GM and Ford still unsure in Europe despite lower region losses

Article by Anita Panait, on August 2, 2013

Both General Motors and Ford Motor Co. posted smaller losses in Europe in the second quarter of 2013, which may signal the vehicle market has already reached it rock bottom and has started to recover. However, GM and Ford believe otherwise. The US carmakers believe that the lower losses in the second quarter of 2013 were just because they were able to successfully isolate the problem in Europe, partly thanks to a resurging market in the United States.

They are not bound to believe that the European vehicle market is on its way to recovery from the weak demand, which so far has caused them to bleed almost $2 billion each. The US carmakers managed to contain the damage of the weak European by borrowing some strategies they implement to get on their feet from the US recession a couple of years ago.

These strategies include aligning supply with demand and reducing output capacity where possible. The US carmaker has also been emphasizing retail over fleet customers and focusing on improved products and brand positioning.

GM chief executive Dan Akerson remarked while discussing the carmaker’s second-quarter results for Europe that “a demand-driven recovery isn't in sight yet" for the region, adding that the carmaker has to “keep working on cost, complexity and brand building."

GM just posted $110 million in losses in Europe in the second quarter of 2013, much lower than expectations, boosted by cost containment and strong demand for the new Opel/Vauxhall Mokka crossover.

The carmaker logged $394 million in losses in 2012 in Europe in the same quarter.

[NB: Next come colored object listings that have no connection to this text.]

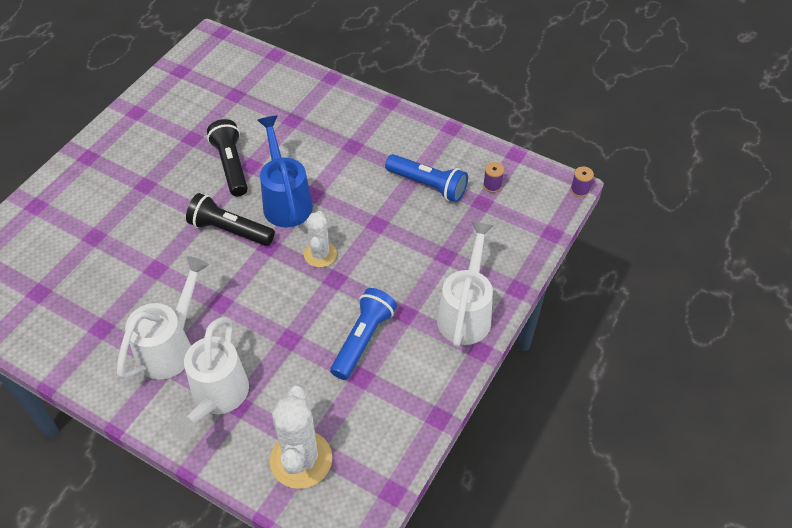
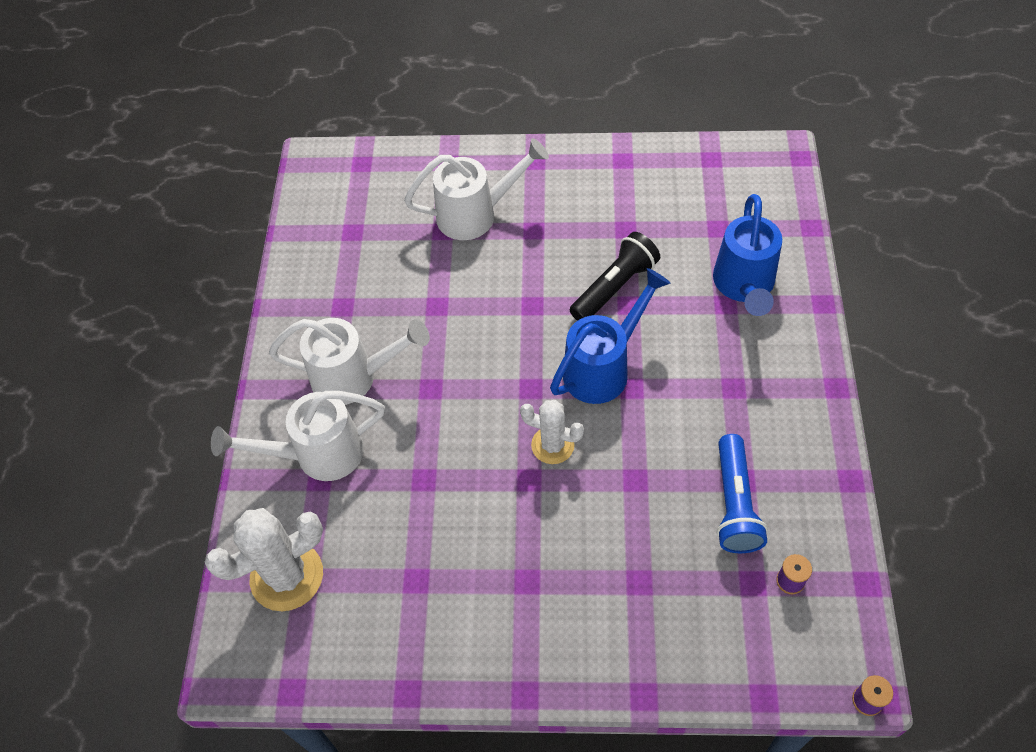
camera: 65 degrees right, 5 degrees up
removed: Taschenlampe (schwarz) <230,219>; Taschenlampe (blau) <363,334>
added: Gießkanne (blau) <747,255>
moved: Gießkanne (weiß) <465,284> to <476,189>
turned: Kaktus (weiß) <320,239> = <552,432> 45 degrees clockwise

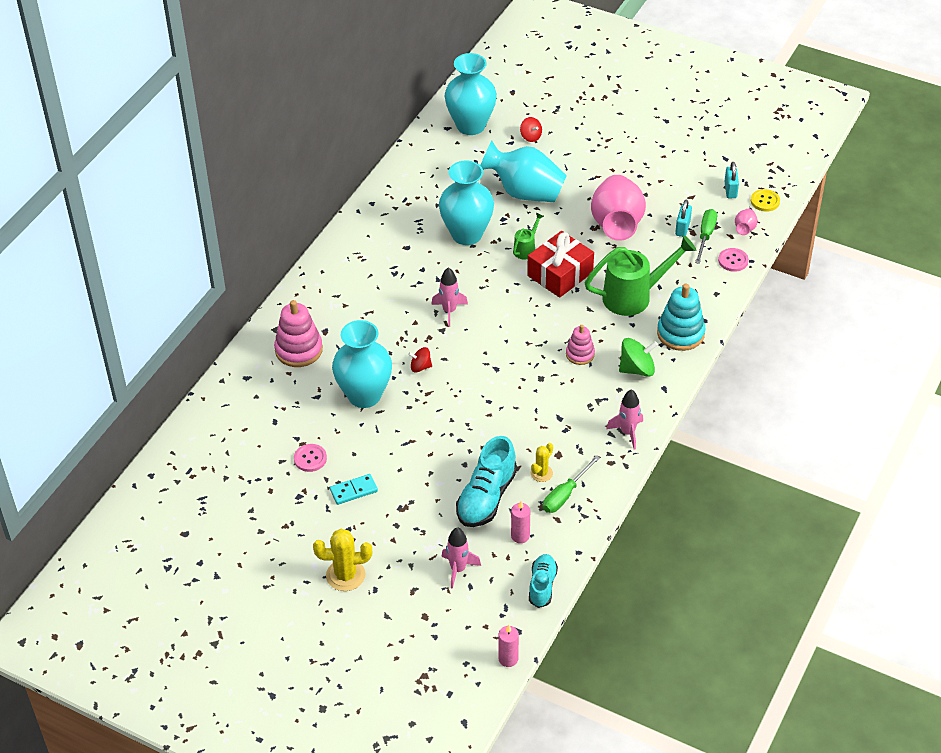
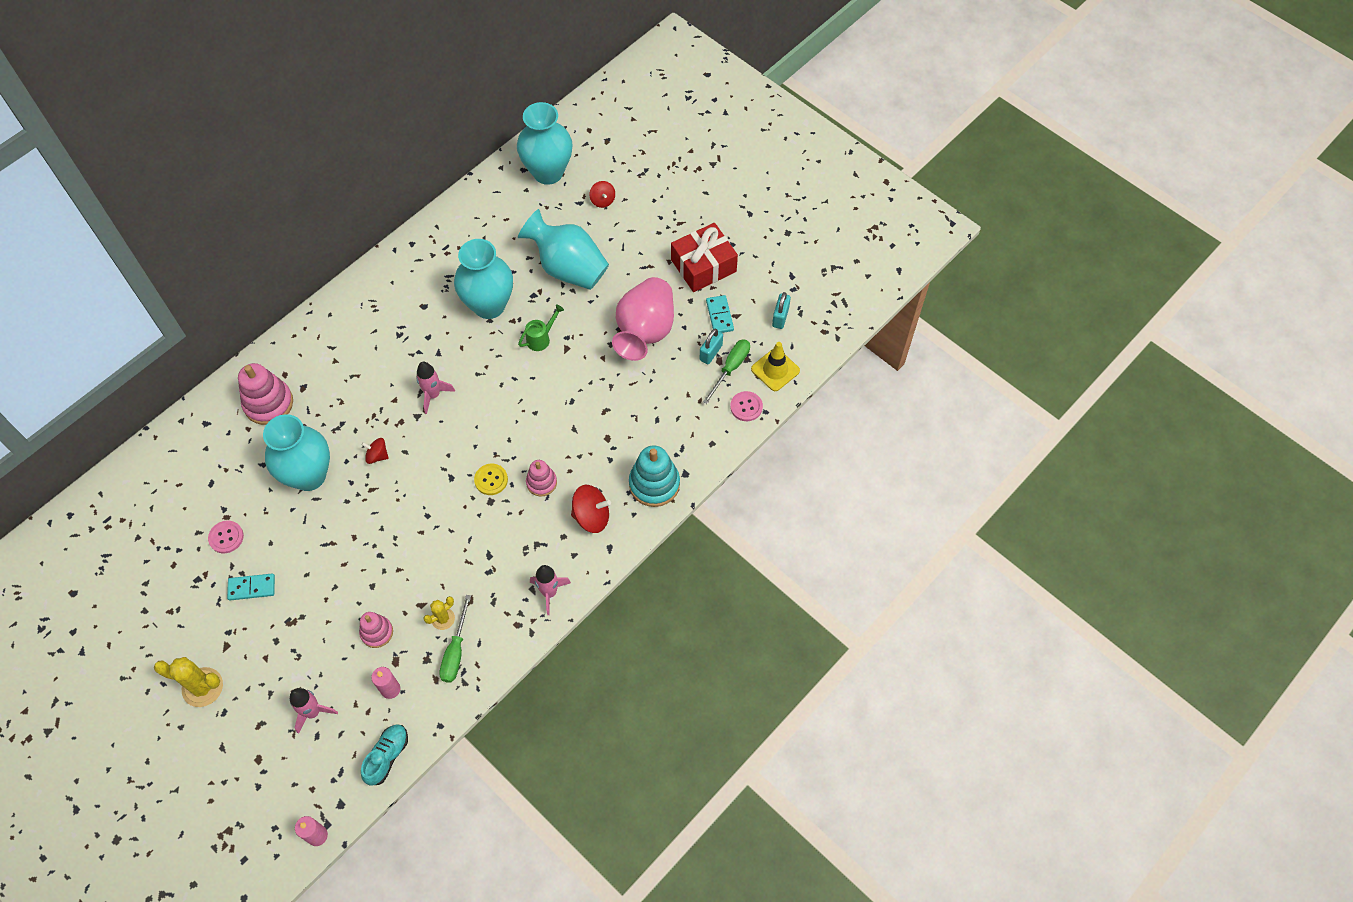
camera: 15 degrees right, 15 degrees up
removed: Gießkanne (grün) <640,275>
added: Dominostein (türkis) <720,314>
moved: Knopf (gelb) <765,200> to <491,479>; Geschenk (rot) <560,264> to <704,257>
replaced: Schuh (türkis) <486,481> to Stapelspielzeug (rosa) <376,630>; Vase (rosa) <746,222> to Leitkegel (gelb) <775,366>
recoloured: Kreisel (grün) <638,357> to Kreisel (rot) <591,509>
turned: Schraubenzieher (grün) <571,484> = <455,639> 45 degrees counterclockwise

For the first half of 2013, GM just posted $285 million in losses in Europe – on pace to a much lower deficit for the full year. On the other hand, Ford posted lower losses in Europe in the second quarter of 2013 to $348 million, compared to $404 million in the same period in 2012.

Ford also revised its expected losses in the region from $2 billion to $1.8 billion. Ford’s restructuring plan in Europe is patterned after the strategy that allowed the carmaker to return to profitability in North America: shutting down three sites, cutting 6,200 jobs; and launching vehicles based on global platforms.